Les marchés mondiaux de l’énergie traversent une phase de fortes turbulences depuis le début du conflit opposant l’Iran aux États-Unis et à Israël, avec des répercussions immédiates sur les prix et les approvisionnements.
L’escalade militaire mercredi 18 mars a directement visé des infrastructures stratégiques, notamment le gigantesque champ gazier de South Pars, déclenchant une réaction en chaîne sur les marchés.

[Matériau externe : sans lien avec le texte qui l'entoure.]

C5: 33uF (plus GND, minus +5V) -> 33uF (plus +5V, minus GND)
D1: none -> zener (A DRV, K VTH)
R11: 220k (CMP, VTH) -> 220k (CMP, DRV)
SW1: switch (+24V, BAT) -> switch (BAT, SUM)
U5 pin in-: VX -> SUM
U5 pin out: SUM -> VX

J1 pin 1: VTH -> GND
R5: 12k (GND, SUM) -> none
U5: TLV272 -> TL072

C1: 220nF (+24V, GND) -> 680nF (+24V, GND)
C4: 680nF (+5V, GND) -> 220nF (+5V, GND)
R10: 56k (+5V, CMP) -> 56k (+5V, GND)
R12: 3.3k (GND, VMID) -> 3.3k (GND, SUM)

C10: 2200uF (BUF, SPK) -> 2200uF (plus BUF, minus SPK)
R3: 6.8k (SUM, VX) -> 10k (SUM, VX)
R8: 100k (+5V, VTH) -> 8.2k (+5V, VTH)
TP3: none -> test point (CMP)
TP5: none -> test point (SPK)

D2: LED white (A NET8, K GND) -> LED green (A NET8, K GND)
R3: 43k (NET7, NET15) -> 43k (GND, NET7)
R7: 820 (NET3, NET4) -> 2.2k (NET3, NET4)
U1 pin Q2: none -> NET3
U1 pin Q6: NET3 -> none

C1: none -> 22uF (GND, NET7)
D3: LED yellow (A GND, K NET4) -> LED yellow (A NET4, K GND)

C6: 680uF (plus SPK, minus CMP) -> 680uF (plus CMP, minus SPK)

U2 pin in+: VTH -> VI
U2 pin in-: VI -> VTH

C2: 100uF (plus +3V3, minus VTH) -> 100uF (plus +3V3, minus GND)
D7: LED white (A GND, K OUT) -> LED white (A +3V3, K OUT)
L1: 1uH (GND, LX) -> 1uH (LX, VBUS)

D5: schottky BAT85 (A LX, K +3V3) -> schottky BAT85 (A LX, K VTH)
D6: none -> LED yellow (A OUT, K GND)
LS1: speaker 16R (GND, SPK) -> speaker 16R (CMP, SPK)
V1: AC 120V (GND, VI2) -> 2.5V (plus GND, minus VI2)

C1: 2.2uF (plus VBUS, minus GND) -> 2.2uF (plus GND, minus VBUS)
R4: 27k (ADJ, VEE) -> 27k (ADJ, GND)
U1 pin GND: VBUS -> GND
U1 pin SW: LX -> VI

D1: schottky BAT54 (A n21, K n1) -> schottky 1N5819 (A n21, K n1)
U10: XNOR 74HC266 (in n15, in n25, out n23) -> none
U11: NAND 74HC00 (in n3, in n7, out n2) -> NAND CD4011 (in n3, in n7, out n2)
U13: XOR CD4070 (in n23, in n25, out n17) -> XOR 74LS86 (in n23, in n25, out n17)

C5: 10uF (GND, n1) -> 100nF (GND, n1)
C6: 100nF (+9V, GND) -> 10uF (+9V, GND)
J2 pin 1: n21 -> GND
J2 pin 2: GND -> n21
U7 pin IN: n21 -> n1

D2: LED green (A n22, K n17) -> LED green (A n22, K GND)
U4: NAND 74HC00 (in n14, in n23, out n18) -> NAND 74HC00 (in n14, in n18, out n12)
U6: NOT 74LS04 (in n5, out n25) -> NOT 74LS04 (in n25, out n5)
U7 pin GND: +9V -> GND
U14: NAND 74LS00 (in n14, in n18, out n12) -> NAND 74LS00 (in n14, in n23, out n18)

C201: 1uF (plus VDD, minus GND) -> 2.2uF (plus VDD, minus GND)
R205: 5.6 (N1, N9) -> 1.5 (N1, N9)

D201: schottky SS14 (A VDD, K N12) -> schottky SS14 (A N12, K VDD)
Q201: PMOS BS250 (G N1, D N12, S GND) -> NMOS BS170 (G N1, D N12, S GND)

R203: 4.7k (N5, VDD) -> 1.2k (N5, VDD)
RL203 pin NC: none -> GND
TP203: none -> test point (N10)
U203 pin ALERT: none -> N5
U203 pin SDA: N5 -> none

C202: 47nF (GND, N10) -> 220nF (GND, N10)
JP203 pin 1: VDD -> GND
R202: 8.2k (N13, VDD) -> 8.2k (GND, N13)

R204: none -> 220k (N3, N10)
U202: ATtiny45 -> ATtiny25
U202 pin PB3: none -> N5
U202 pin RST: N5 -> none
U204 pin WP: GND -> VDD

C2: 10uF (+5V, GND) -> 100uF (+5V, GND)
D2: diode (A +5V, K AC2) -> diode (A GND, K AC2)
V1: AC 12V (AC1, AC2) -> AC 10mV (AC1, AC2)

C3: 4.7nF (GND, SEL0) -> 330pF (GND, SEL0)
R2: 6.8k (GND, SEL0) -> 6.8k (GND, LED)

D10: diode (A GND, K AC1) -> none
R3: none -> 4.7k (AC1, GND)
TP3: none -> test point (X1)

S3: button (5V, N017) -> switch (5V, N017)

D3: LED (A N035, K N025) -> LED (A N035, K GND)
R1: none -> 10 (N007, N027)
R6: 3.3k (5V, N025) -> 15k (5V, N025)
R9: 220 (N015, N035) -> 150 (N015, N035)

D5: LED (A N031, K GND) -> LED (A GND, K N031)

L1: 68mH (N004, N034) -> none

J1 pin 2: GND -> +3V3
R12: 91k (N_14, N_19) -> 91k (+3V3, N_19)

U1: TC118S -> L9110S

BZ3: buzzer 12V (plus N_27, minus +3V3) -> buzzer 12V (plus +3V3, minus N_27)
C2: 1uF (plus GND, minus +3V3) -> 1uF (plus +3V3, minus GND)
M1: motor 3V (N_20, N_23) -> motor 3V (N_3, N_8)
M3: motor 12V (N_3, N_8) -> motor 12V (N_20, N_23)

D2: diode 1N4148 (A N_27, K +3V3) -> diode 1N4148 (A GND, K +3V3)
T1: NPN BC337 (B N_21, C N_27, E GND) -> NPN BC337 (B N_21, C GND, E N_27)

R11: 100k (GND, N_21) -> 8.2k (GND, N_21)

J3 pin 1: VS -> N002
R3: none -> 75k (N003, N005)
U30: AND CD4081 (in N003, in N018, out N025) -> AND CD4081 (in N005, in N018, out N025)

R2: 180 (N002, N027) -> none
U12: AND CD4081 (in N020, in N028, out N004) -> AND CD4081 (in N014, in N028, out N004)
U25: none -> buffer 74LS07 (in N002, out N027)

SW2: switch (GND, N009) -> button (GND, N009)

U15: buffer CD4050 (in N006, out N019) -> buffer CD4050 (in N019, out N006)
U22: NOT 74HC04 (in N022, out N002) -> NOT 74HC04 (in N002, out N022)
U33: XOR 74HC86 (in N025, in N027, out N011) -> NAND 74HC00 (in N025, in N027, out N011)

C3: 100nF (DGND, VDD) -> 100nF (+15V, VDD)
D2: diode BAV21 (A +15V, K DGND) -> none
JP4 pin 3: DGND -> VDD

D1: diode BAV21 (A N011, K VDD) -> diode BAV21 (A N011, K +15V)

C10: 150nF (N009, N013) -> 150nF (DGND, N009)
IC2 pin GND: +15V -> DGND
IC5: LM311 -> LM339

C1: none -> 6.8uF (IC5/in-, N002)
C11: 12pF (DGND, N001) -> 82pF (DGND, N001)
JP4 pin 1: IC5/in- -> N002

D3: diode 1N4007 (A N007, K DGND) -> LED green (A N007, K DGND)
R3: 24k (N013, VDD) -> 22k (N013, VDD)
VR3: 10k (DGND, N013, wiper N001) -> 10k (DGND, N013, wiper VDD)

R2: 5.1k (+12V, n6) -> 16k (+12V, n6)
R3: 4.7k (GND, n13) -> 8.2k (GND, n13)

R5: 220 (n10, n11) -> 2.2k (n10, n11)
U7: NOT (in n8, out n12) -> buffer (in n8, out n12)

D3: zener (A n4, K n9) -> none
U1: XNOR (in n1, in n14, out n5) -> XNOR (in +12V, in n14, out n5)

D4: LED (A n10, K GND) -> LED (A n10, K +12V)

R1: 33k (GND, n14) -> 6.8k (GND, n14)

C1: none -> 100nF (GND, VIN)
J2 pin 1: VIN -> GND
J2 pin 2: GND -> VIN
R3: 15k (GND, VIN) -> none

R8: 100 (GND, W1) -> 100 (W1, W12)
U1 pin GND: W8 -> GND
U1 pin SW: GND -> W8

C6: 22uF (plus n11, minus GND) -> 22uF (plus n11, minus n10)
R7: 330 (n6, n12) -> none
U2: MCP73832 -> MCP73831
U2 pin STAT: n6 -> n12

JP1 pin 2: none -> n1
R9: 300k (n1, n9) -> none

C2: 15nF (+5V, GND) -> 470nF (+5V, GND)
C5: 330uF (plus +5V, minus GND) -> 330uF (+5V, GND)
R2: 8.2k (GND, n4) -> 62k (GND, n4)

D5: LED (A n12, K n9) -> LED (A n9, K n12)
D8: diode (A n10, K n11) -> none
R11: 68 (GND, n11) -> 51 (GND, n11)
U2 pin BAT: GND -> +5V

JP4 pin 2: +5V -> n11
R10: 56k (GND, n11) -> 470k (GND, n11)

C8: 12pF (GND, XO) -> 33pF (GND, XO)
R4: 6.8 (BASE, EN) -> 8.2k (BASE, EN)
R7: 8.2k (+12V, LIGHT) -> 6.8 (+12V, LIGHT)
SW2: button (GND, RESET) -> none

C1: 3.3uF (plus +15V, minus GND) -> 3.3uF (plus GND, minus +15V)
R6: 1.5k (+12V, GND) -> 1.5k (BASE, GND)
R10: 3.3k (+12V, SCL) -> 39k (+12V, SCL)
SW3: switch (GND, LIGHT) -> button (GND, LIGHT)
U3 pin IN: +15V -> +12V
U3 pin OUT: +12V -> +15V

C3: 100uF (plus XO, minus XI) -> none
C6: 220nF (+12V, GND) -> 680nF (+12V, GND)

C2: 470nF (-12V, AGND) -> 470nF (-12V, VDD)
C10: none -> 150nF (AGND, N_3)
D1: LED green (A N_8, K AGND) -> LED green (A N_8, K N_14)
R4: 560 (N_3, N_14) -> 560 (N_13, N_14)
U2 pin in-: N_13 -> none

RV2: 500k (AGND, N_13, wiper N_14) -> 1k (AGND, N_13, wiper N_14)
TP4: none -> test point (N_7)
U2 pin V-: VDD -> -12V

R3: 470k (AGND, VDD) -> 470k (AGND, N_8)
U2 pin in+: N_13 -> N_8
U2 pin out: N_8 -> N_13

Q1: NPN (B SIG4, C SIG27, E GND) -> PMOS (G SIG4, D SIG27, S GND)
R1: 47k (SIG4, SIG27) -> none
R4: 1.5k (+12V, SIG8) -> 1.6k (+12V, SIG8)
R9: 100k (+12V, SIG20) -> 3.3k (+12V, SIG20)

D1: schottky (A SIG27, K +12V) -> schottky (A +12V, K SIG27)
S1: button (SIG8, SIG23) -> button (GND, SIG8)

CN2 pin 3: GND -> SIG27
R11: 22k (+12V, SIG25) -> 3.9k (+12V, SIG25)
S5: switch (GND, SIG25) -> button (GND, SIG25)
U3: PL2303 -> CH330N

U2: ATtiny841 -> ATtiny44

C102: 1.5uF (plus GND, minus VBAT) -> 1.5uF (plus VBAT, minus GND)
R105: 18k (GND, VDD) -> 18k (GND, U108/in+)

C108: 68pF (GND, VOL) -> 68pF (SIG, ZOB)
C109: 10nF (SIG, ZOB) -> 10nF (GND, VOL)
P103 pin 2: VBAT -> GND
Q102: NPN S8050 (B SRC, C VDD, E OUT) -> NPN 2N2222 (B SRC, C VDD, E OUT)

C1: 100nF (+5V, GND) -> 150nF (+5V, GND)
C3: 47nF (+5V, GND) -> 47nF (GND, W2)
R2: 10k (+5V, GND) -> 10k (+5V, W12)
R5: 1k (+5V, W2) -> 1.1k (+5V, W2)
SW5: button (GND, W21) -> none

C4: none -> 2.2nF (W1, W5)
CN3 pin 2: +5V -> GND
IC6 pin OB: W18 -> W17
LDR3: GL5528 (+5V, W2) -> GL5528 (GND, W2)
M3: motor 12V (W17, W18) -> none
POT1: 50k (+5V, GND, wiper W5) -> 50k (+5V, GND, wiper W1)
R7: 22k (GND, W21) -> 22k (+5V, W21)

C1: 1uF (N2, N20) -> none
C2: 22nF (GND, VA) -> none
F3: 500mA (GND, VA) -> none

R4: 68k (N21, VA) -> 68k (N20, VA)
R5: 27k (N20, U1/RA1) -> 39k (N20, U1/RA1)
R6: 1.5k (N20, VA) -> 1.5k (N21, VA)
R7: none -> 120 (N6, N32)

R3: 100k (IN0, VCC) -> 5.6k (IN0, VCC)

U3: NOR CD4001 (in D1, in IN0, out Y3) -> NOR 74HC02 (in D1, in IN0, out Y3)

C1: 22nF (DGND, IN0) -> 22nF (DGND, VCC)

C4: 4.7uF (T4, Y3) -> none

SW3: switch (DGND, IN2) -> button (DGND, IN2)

Plusieurs installations énergétiques dans le Golfe ont également été menacées ou touchées, alimentant les craintes d’une perturbation durable des flux pétroliers et gaziers.
Du coup, les prix du pétrole ont fortement grimpé, frôlant voire dépassant les 110 dollars le baril, sous l’effet des inquiétudes liées à l’offre mondiale. Cette hausse s’inscrit dans un environnement déjà fragilisé par la réduction de la production dans plusieurs pays du Golfe et par les difficultés de transport via le détroit d’Ormuz.
Les perturbations ne se limitent pas au pétrole. Le marché du gaz naturel liquéfié est lui aussi sous pression, notamment après des incidents ayant affecté des installations majeures au Qatar, un acteur central de l’approvisionnement mondial.
Selon plusieurs analyses, la crise actuelle pourrait représenter l’une des plus importantes perturbations de l’offre énergétique de l’histoire récente, avec une baisse estimée de plusieurs millions de barils par jour.
Au-delà des tensions immédiates, les marchés sont désormais confrontés à un changement de paradigme : d’un scénario d’abondance attendue en 2026, ils basculent vers une logique de rareté dominée par les risques géopolitiques et les contraintes logistiques.
Cette instabilité accrue alimente également les craintes d’un choc inflationniste mondial et d’un ralentissement économique. Et ce, alors que les investisseurs peinent à anticiper l’évolution du conflit et ses conséquences sur les flux énergétiques internationaux.